Gemäss Christoph Wanner in Donezk gehörte Kernes anfangs zu jenen, welche die pro-westliche Demonstrationen auf dem Maidan abgelehnt habe. «Er sprach sich stets gegen den Umsturz der Regierung aus und gegen die Vertreibung Janukowitschs», sagt der SRF-Korrespondent. Dann schliesslich sei eine komplette Wende erfolgt, und Kernes habe sich der pro-westlichen Übergangsregierung angeschlossen.
Wanner schliesst nicht aus, dass es sich bei den Tätern um Feinde handelt, um pro-russische Aktivisten. Eines steht aber fest: «Die Lage derzeit in der Ukraine ist so angespannt, so gefährlich, dass jeder Tropfen das Fass zum Überlaufen bringen kann», stellt Wanner klar. Tagtäglich komme es in ukrainischen Städten zu grossen Massenschlägereien.
Keine Entspannung in Sicht
Charkow ist die zweitgrösste Stadt der Ukraine. Sie liegt im Osten des Landes, wo sich die Lage in den vergangenen Tagen immer weiter verschärft hatte.
Mittlerweile sind dort rund ein Dutzend Städte unter der Kontrolle pro-russischer Milizen. In der Stadt Slawjansk halten sie seit Freitag mehrere Militärbeobachter der Organisation für Sicherheit und Zusammenarbeit in Europa (OSZE) fest.
Eine Entspannung zeichnet sich bislang nicht ab – im Gegenteil. In Konstantinowka, knapp 60 Kilometer nördlich der Gebietshauptstadt Donezk, stürmten Separatisten eine Polizeistation.
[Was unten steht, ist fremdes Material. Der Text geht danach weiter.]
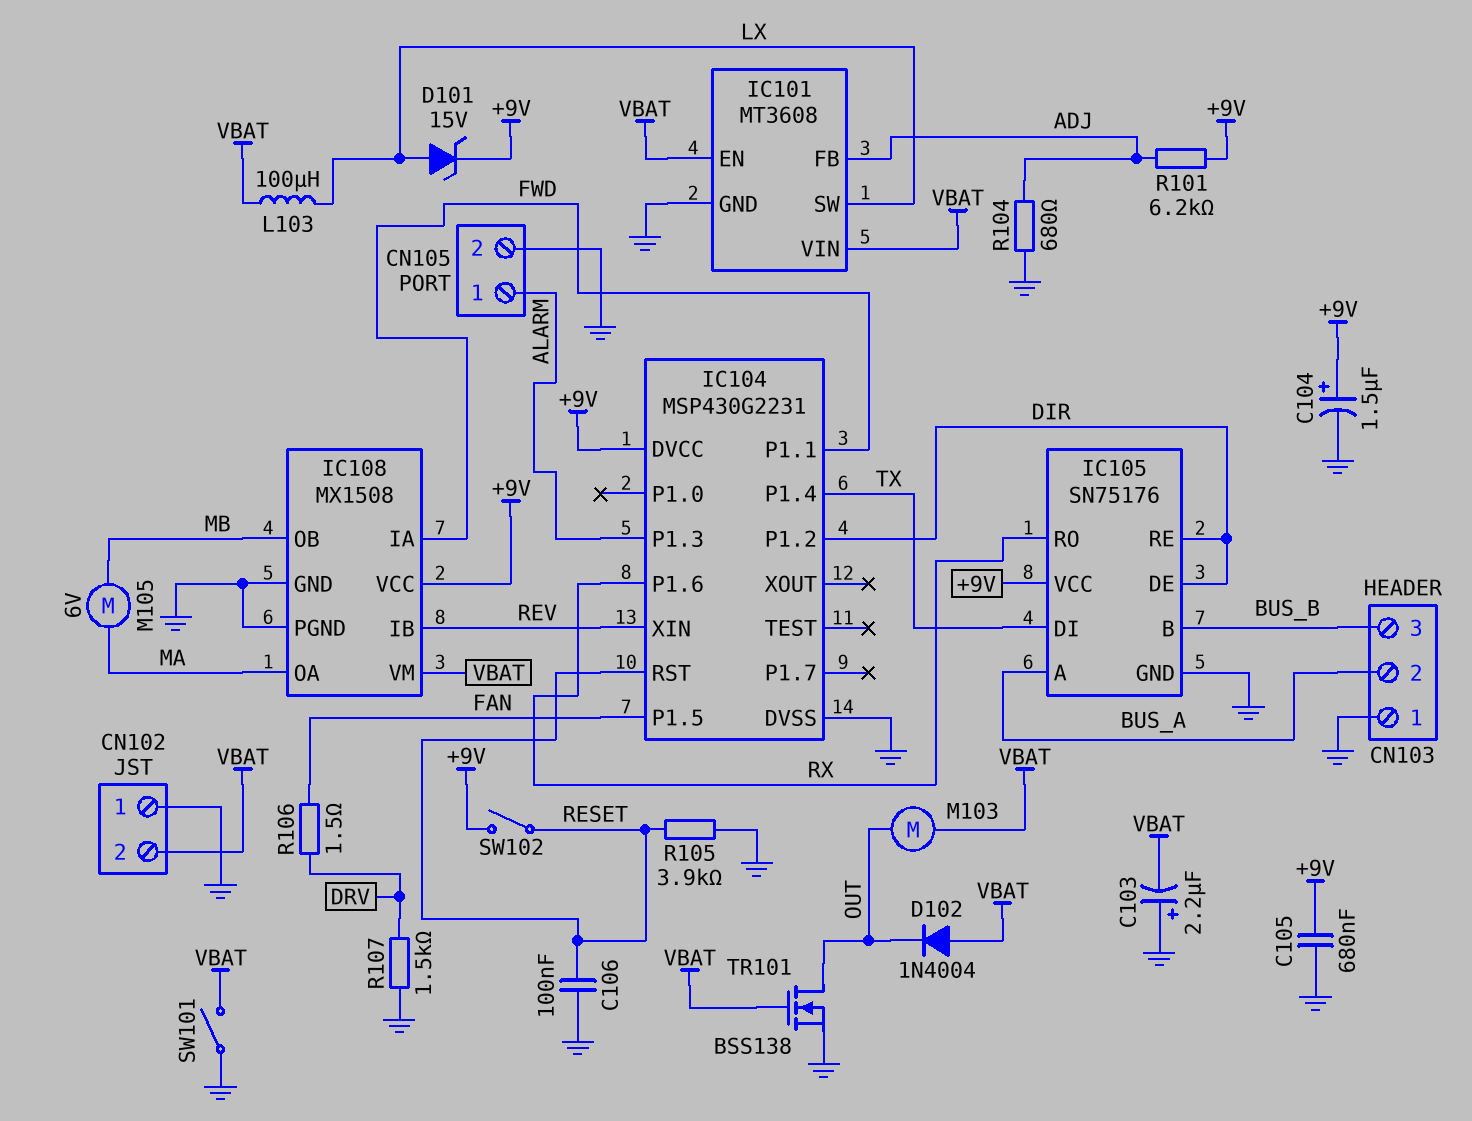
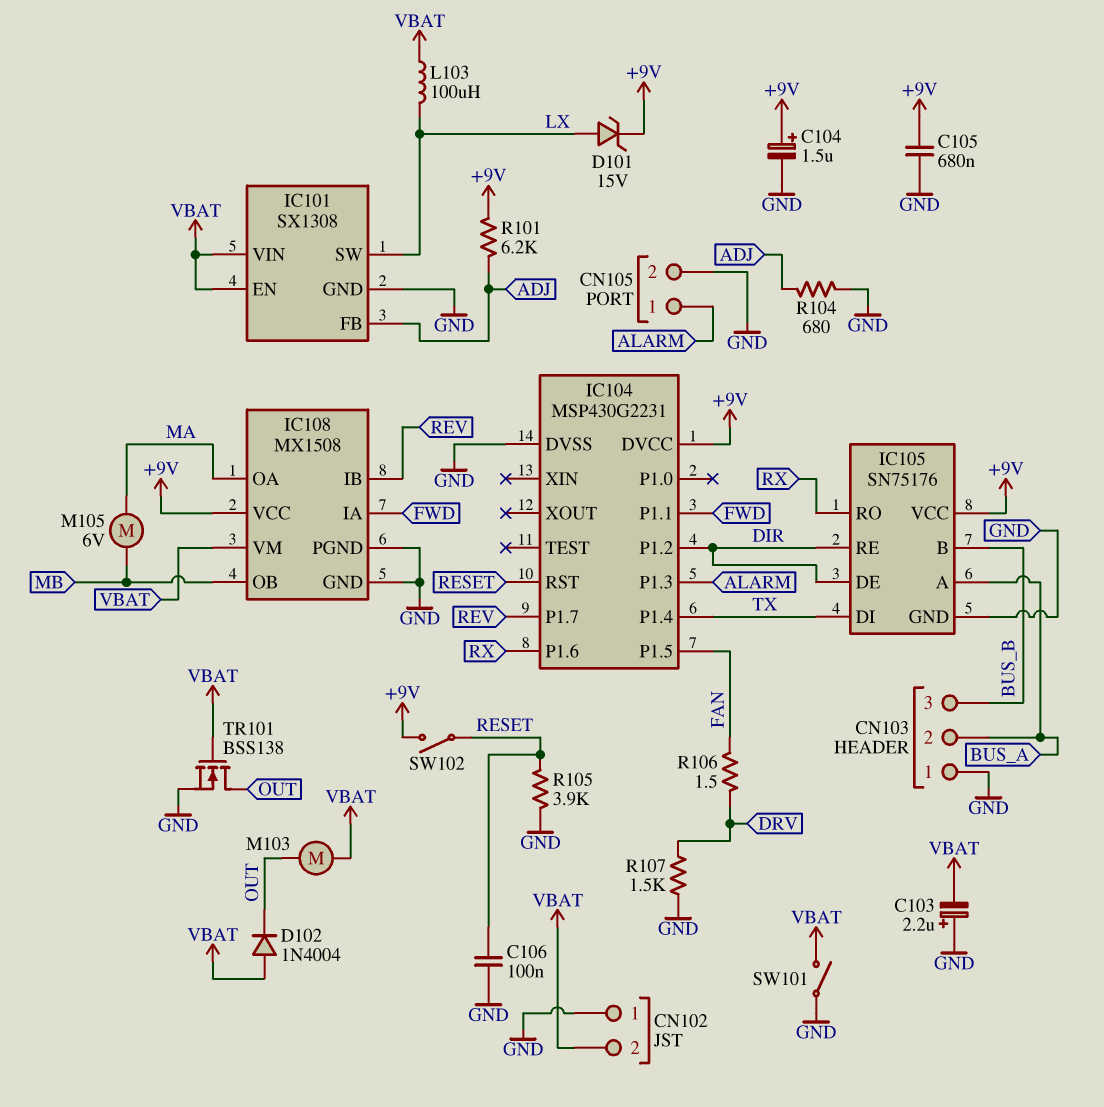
IC101: MT3608 -> SX1308
IC104 pin P1.7: none -> REV
IC104 pin XIN: REV -> none

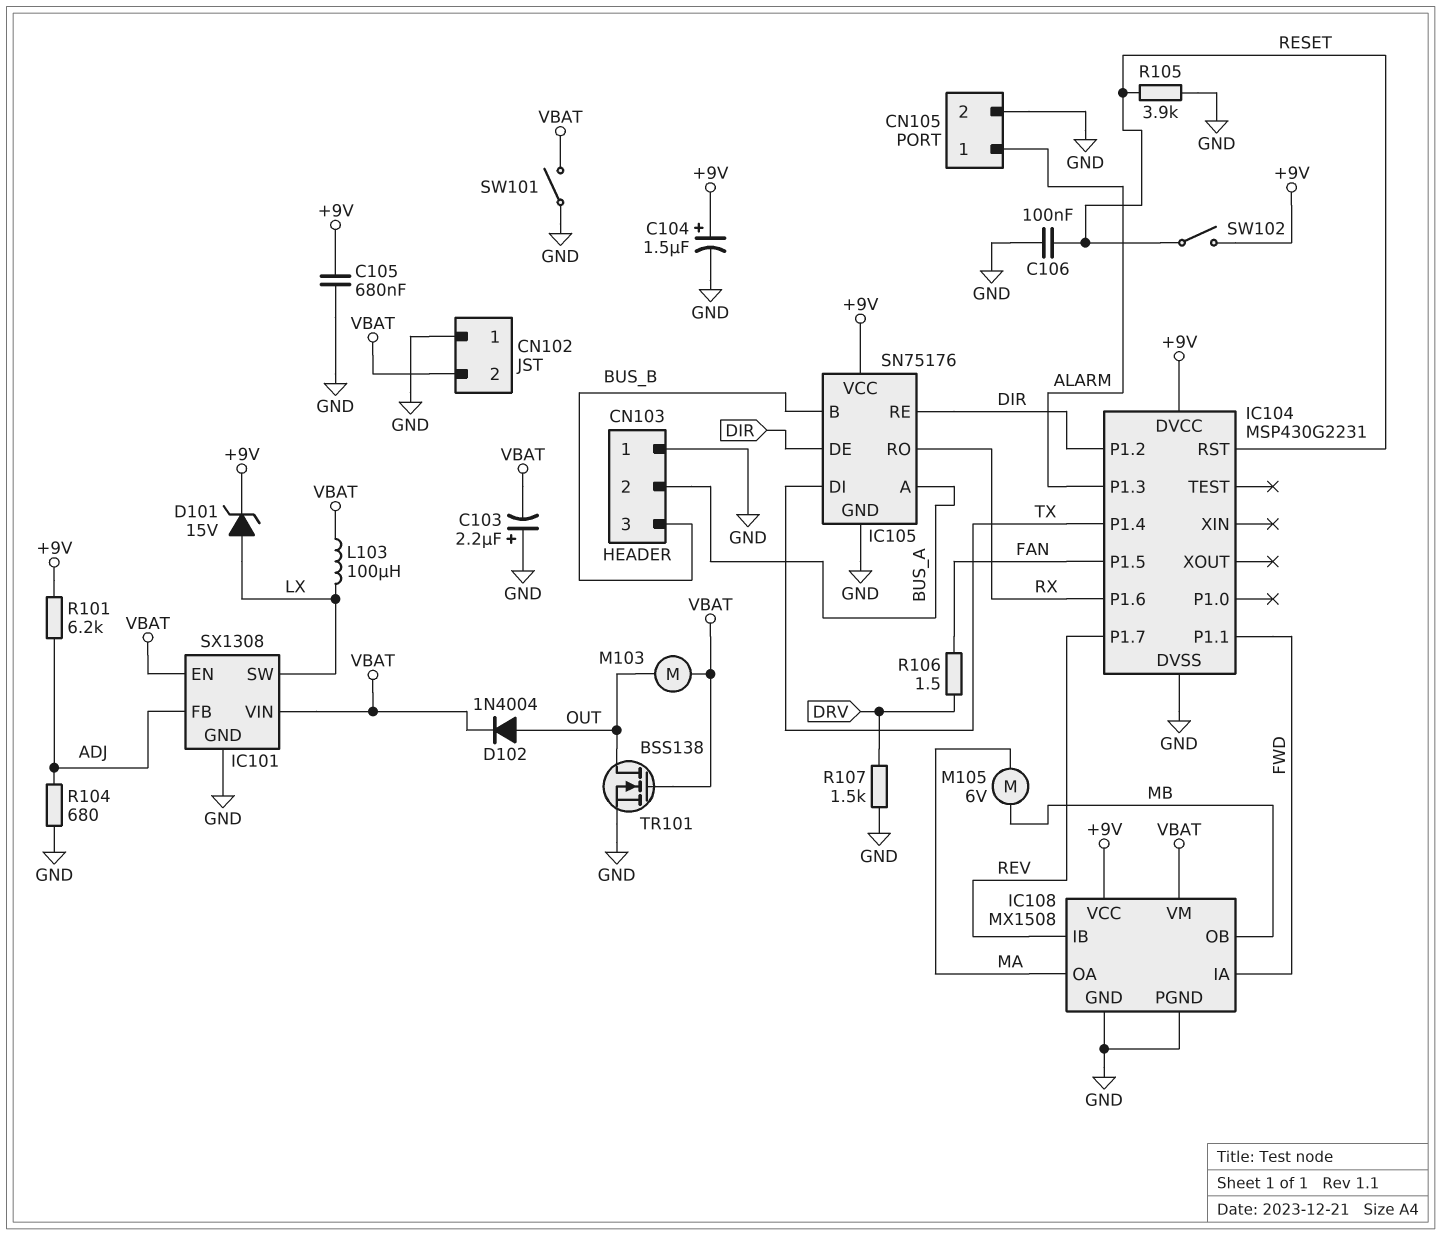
D102: diode 1N4004 (A VBAT, K OUT) -> diode 1N4004 (A OUT, K VBAT)

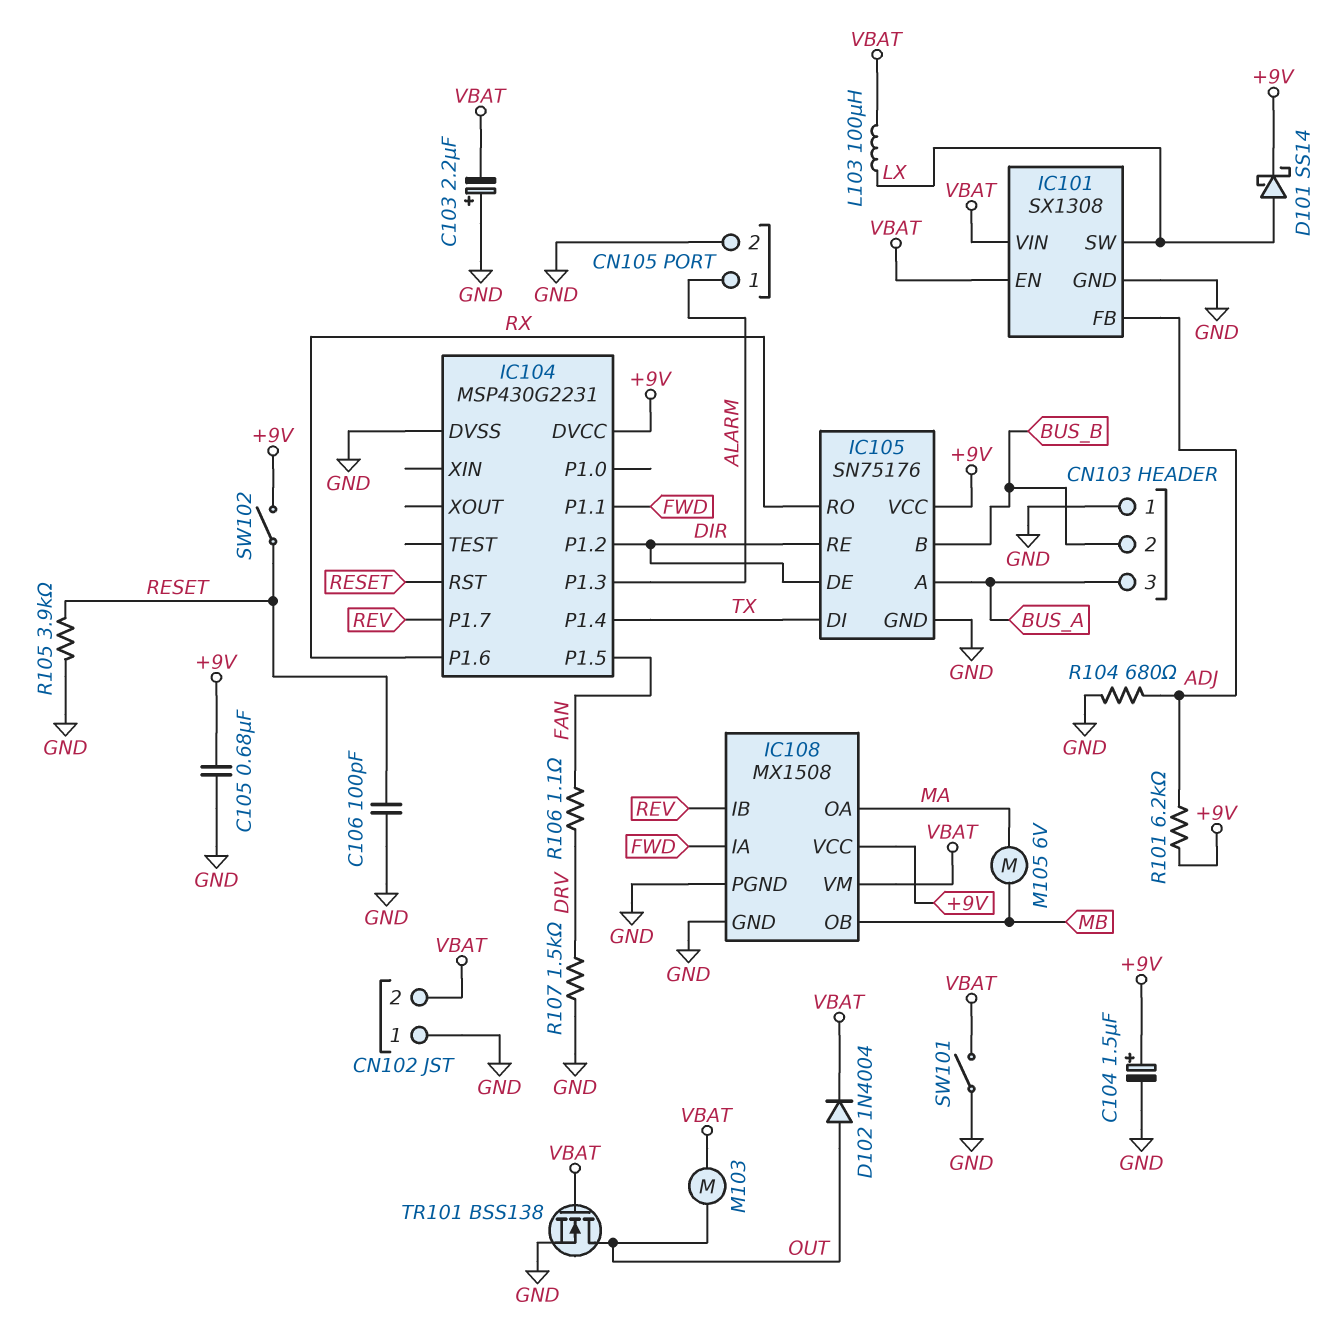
C106: 100nF (GND, RESET) -> 100pF (GND, RESET)
CN103 pin 2: BUS_A -> BUS_B
CN103 pin 3: BUS_B -> BUS_A
D101: zener 15V (A LX, K +9V) -> schottky SS14 (A LX, K +9V)
R106: 1.5 (DRV, FAN) -> 1.1 (DRV, FAN)

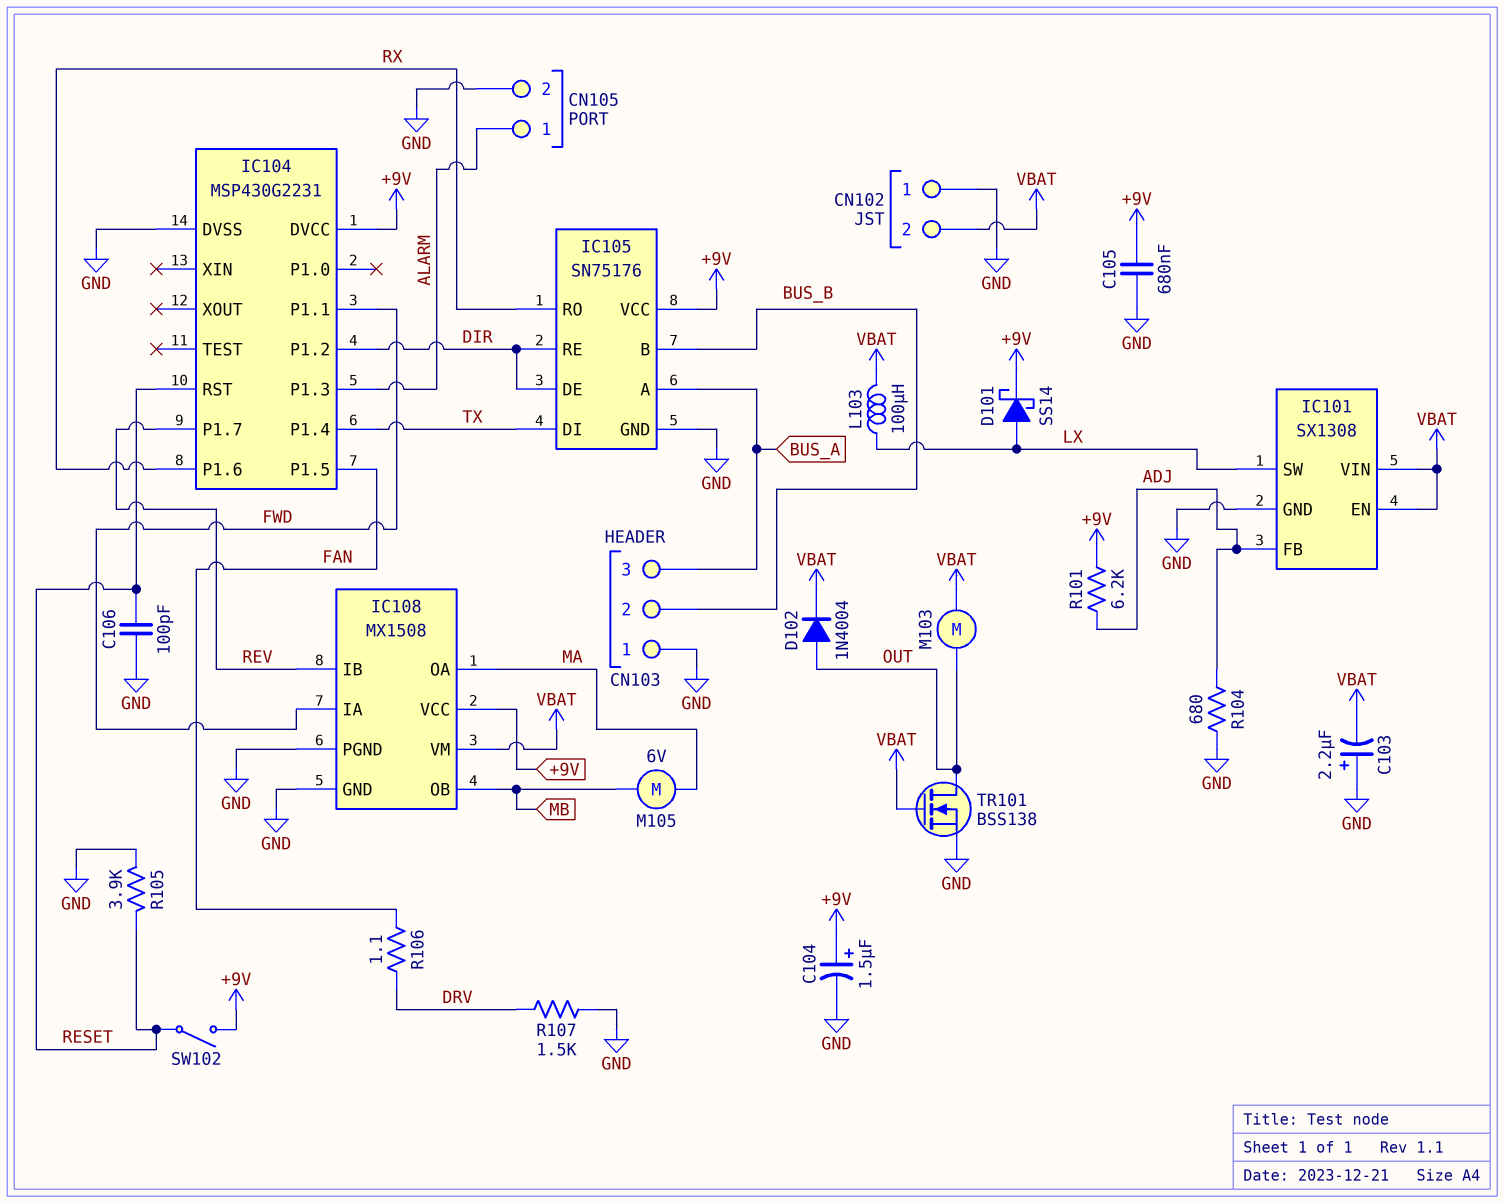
SW101: switch (GND, VBAT) -> none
Zudem beschossen Unbekannte die Regierungseinheiten auf dem Militärflugplatz Kramatorsk rund 40 Kilometer nördlich. Zwei Sicherheitskräfte wurden verletzt.
Referendum gefordert
Der Gouverneur von Donezk, Sergej Taruta, und der Donezker Bürgermeister Alexander Lukjantschenko sprachen sich unterdessen für ein landesweites Referendum aus. Parallel zu den Präsidentenwahlen am 25. Mai sollten die Bürger der Ex-Sowjetrepublik über zusätzliche Vollmachten für die Gebietsregierungen entscheiden.
Pro-russische Protestführer fordern seit Wochen in Donezk und Lugansk eine Volksabstimmung, eine weitreichende Föderalisierung oder sogar eine Loslösung von der Ukraine wie zuletzt bei der Halbinsel Krim.